Review

Nachdem ich vor kurzem eine interessante Rezension in Kenneth Knights Buch "The Midnight Show: Late Night Cable-TV guy-flicks of the 80´s" zu MALIBU EXPRESS gelesen hatte, war es endlich soweit; ich kam in den Genuss meines ersten Andy Sidaris Film. Bedauerlicherweise hinterließ der Streifen ambivalente Impressionen, was auf einige Schwachpunkte zurückzuführen ist.

Cody Abilene (Darby Hinton) - der aussieht wie eine Kombination aus Tom Selleck und Chuck Norris - ist die zentrale Figur von MALIBU EXPRESS. Der Privatdetektiv und Womanizer erhält den Autrag eine Person zu demaskieren, die Computerchips an die Sowjets verkauft. Kurze Zeit später wird er auch noch in einen zweiten Fall involviert; er muss den Mord am Butler der Aristokratin Lady Lillian Chamberlain aufdecken. Im weiteren Verlauf des Films vermischen sich die beiden Storylines und Abilene kommt den Fieslingen immer mehr auf die Spur.
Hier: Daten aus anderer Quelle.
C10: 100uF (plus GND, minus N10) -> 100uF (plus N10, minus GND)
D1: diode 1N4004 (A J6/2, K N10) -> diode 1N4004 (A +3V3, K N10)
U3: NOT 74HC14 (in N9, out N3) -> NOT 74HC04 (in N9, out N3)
Selbstverständlich darf die ganze Arbeit nicht Abilenes Blick für die wichtigen Dinge im Leben trüben und so kommt es, dass er sich immer wieder eine Auszeit gönnt, um sich mit nackten Mädels und Autorennen zu vergnügen.

Andy Sidaris´ MALIBU EXPRESS ist kein Film, der vonseiten des Zuschauers ein hohes Maß an Reflexion erfordert. Die Kombination aus Agentenkomödie und Softsexfilm soll eher ein "genrekundiges" Publikum ansprechen, dessen Erwartunshaltung sich auf nackte Tatsachen und kruden Humor beschränkt. Aus diesem Grund punktet der Film auch mit einigen netten Einfällen, wie der nymphomanischen Rennfahrerin, die sich während einer halsbrecherischen Verfolgungsjagd anmaßt Abilenes Hosenstall zu öffnen. Die Damen in MALIBU EXPRESS sind generell hübsch anzusehen und tragen durch ihre exibitionistische Veranlagung zur Erheiterung des männlichen Publikums bei.

Kenneth Knight beschreibt es auf treffende Art und Weise; MALIBU EXPRESS ist ein typischer 80er Jahre "guy-flick", den Frauen nicht einmal mit der Kneifzange anfassen sollten. In der Tradition der Russ Meyer-Filme präsentiert uns Andy Sidaris ein rein männliches Wunschuniversum, das bei dem ein oder anderen durchaus Sehnsüchte wecken könnte. In diesem Kontext gerät dann auch die Tatsache in Vergessenheit, dass der Film mit zunehmender Lauflänge immer konfuser wird aufgrund des umfangreichen Figurenmosaiks. Die Zusammenhänge zwischen den Person und ihre jeweiligen Motivationen werden immer unklarer und hinterlassen beim Zuschauer letztendlich nur Konfusion. Die Entscheidung, ob die Unfähigkeit eine klare Narration zu entwickeln als störend empfunden wird, überlasse ich der individuellen Beurteilung jedes einzelnen Zuschauers. Mich persönlich hat es nicht großartig berührt, da ich bei dieser Art Film andere Attribute in den Fokus des Interesses rücke.

Zuschauern, die eine gewisse Affinität zu filmischem Nonsense und 80er Jahre Flair haben, kann ich MALIBU EXPRESS sicherlich nicht abraten. Die Grundelemente für 90 Minuten dumpfe Männerunterhaltung bietet er auf jeden Fall, obwohl er auch  - objektiv gesehen - etwas "höhepunktarm" daherkommt. Damit ist gemeint, dass man sich durchaus über die ein oder andere Länge ärgern kann. Desweiteren bleibt der zelebrierte Humor selbstverständlich Geschmackssache, der Spaßverderbern mit angeborenem "Mysogynie-Detektor" sicherlich nicht zusagen wird.

Wie gesagt: MALIBU EXPRESS hinterlässt einen ambivalenten Eindruck. Positive und negative Elemente halten sich so etwa die Waage. Die logische Konsequenz lautet demnach: 5 Punkte (und das ist eine ordentliche Bewertung für Filme dieses Kalibers).